Based on a 2005 book by Bay Area media critic Norman Solomon and narrated by actor Sean Penn, roughly 90 percent of "War Made Easy" consists of archival news footage from major television networks that would cost a ton of money to license - if the filmmakers had paid for all of it; they bought only about 60 percent from distributors.
The filmmakers say they are protected under the "fair use" provision of federal copyright law, a measure that is being tested in ways unimagined when it was codified 30 years ago. ...
Over the past few weeks, CNN, ABC and NBC have announced they will allow footage of the presidential debates that they broadcast to be used on other media platforms under certain conditions. For example, NBC requests that debate footage not be used for commercial purposes, that the network's moderators or journalists not be used in campaign advertising and that its logo be prominently displayed when a clip is used.
But while some of those provisions sound similar to what's in federal copyright law, what is fair use remains the subject of debate.
"The similarities in all this is that we're all feeling our way in the digital era in the area of fair use," said Patrick Ross, executive director of the newly formed Copyright Alliance, a Washington trade group whose supporters include movie studios, television networks and artists interested in preserving copyright protection.
The networks' decisions "are fantastic for anybody who has anything to say about the presidential race," said Anthony Falzone, executive director of the Fair Use Project at the Center for the Internet and Society at Stanford University. "What you're going to see in this election cycle is an explosion of people expressing themselves in different ways using video. This is going to get more people participating in the process."
After seeing how debate clips turned up on YouTube and blogs - and were mashed up into parodies - "the networks realized that you can either work with people or you can fight them," said Jason Schultz, an attorney specializing in intellectual property law at the Electronic Frontier Foundation in San Francisco. ...
Free content is being pitched as a civic offering, as CNN announced May 7: "The presidential debates are an integral part of our system of government, in which the American people have the opportunity to make informed choices about who will serve them.

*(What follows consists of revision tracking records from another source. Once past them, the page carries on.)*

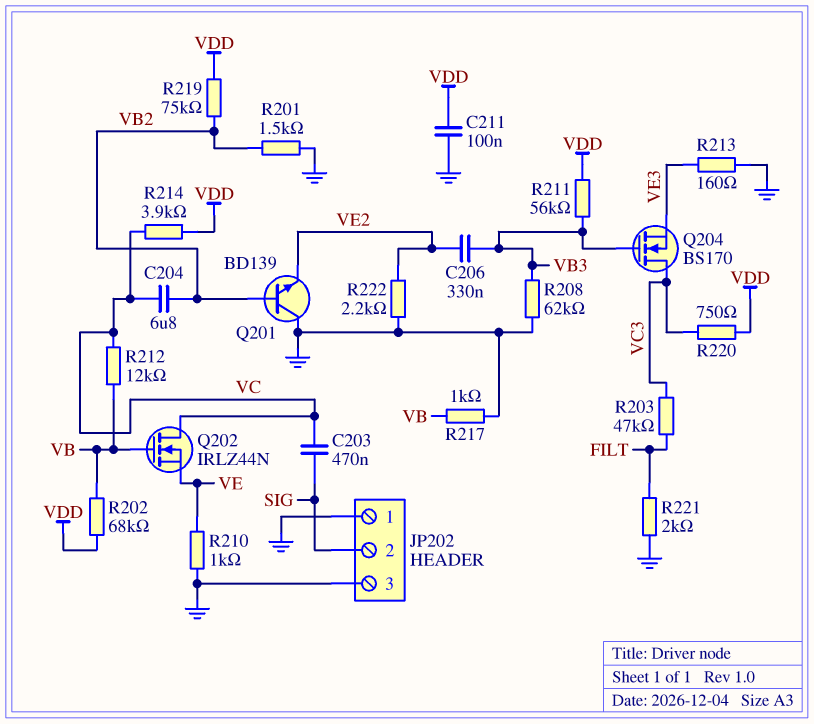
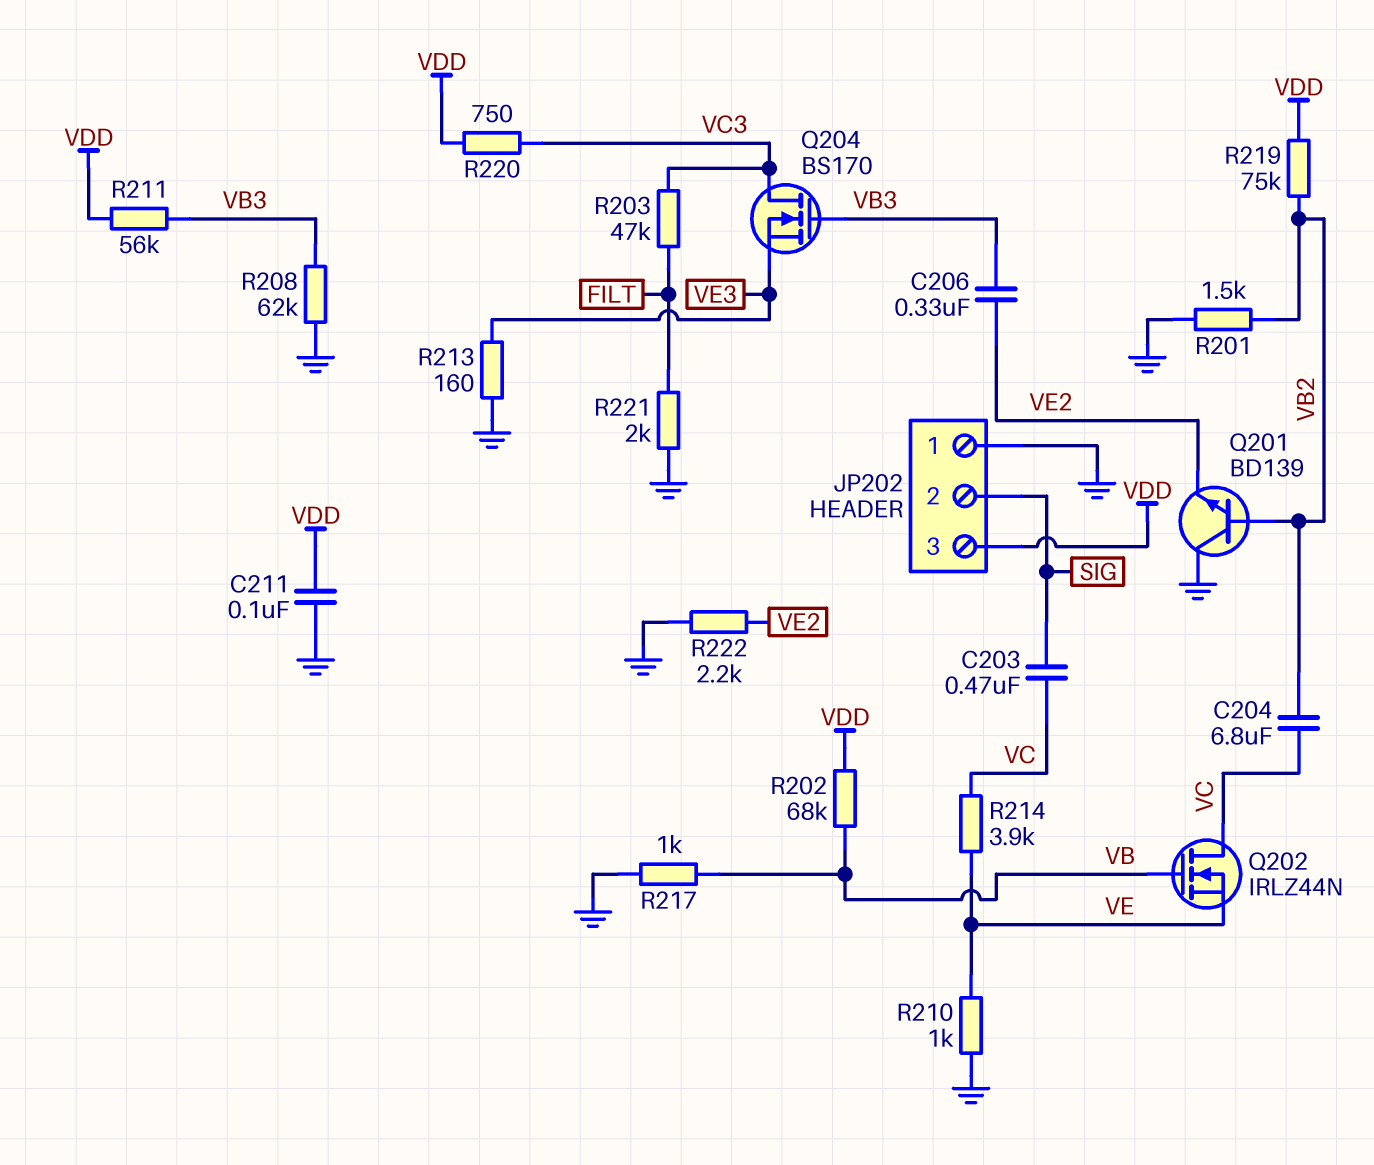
JP202 pin 3: GND -> VDD
R212: 12k (VB, VC) -> none
R214: 3.9k (VC, VDD) -> 3.9k (VC, VE)

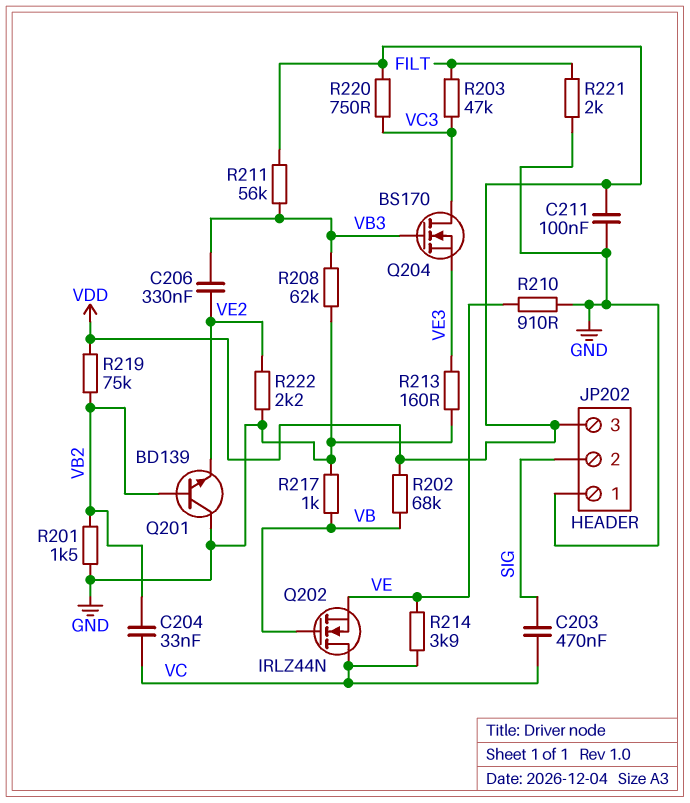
C204: 6.8uF (VB2, VC) -> 33nF (VB2, VC)
R210: 1k (GND, VE) -> 910 (GND, VE)

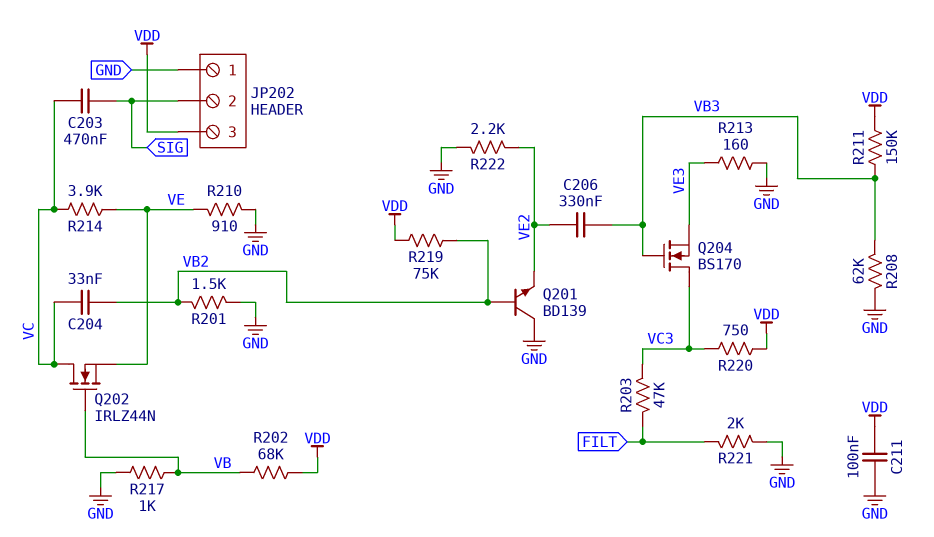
R211: 56k (VB3, VDD) -> 150k (VB3, VDD)

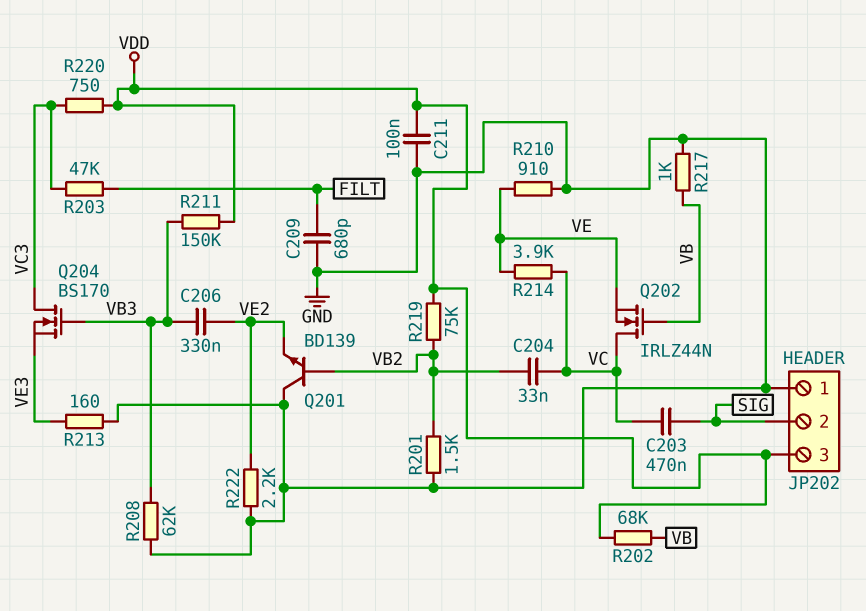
C209: none -> 680pF (FILT, GND)
R221: 2k (FILT, GND) -> none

We believe this is good for the country and good for the electoral process."
In recent weeks, other networks - including NBC and ABC - have changed their policies to allow use of footage from the presidential debates. NBC's policy went into effect after last week's AFL-CIO debate in Chicago, which was broadcast on MSNBC.
Getting the networks to release their debate footage is a rare example of bipartisan media organizing; liberal organizations like MoveOn.org and conservative commentators like Michelle Malkin joined forces to pressure the networks.
"We know that people are going to do it. This just legitimizes it," said Mike Krempasky, a conservative who founded RedStateblogs.com.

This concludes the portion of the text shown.